Preliminary investigation of peroxide levels of Plasdone™ copovidones on the purity of atorvastatin calcium amorphous solid dispersions: Impact of plasticizers on hot melt extrusion processability

Abstract

Trace levels of peroxides in Plasdone™ S630 grades may cause both degradation and corresponding decreases in purity levels of drugs sensitive to oxidation. The present study focused on evaluating the effect of Plasdone™ 630 copovidone grades, namely Plasdone™ S630 (PS630) and Plasdone™ S630 Ultra (PS630U), on the degradation and purity levels of Atorvastatin calcium trihydrate (ACT) amorphous solid dispersions (ASDs) prepared via hot melt extrusion (HME). The influence of plasticizers (Tween 80 and polyethylene glycol 400) on HME processability was studied.

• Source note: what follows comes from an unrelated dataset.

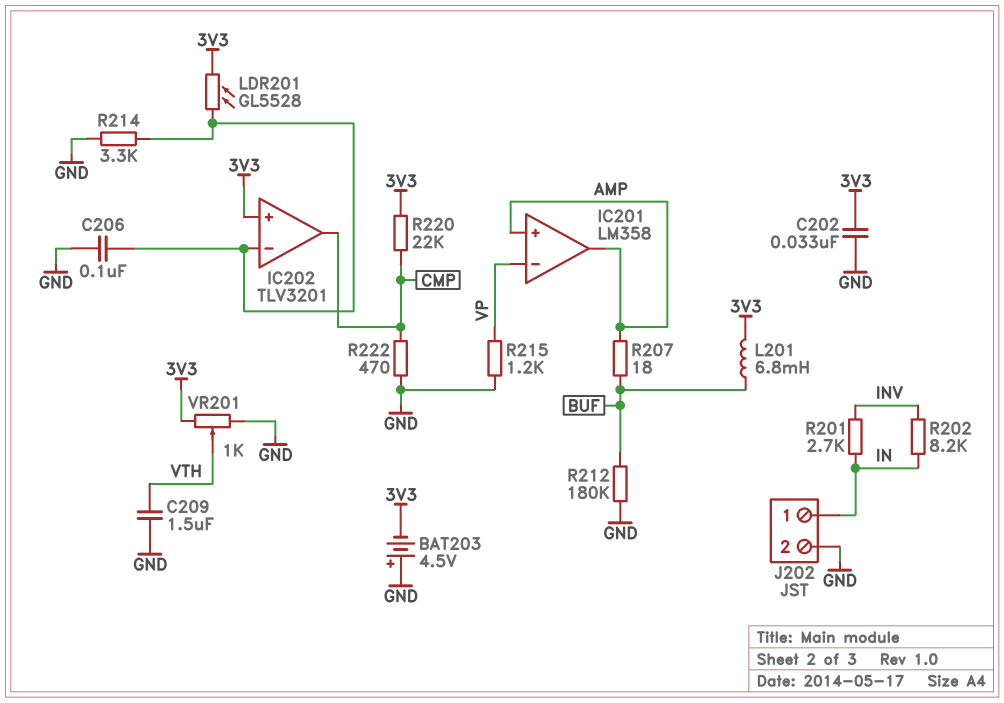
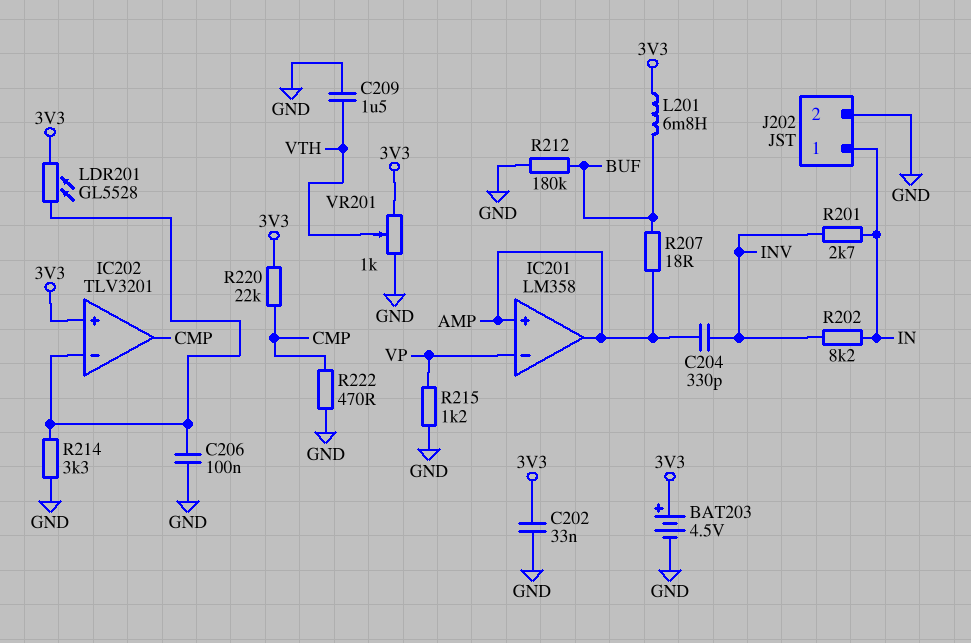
BAT203: 4.5V (plus GND, minus 3V3) -> 4.5V (plus 3V3, minus GND)
C204: none -> 330pF (AMP, INV)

Results concluded that extrusion of the binary physical mixture (PM) of drug-polymer (30:70 wt ratio) at 180 °C indicated a high torque value of above 70% of the instrument limit. The extrusion of binary PM in the presence of plasticizers resulted in a decreased torque value (<70%) and processing temperatures of 160 °C, 140 °C, for Tween 80 and PEG 400, respectively. Differential scanning calorimetry and Fourier transform infrared spectroscopy studies of ASDs revealed the formation of an amorphous system with intermolecular interactions between the drug and polymer. The in-vitro dissolution profile of binary and ternary ASDs exhibited a significant increase in dissolution rate (>90% drug release within 30 min) compared to the pure drug (approximately 36% within 30 min). The purity analysis of ACT ASD tablets also exhibited a 0.9%, 0.45%, and 0.2% decrease in purity of ACT for ACT/PS630, ACT/PS630/Tween 80, and ACT/PS630/PEG400 ASDs, respectively, compared to the binary and ternary ASDs containing PS630U polymer. These preliminary study results suggest the enhanced suitability of PS630U over PS630 in developing ASDs for drugs sensitive to oxidation.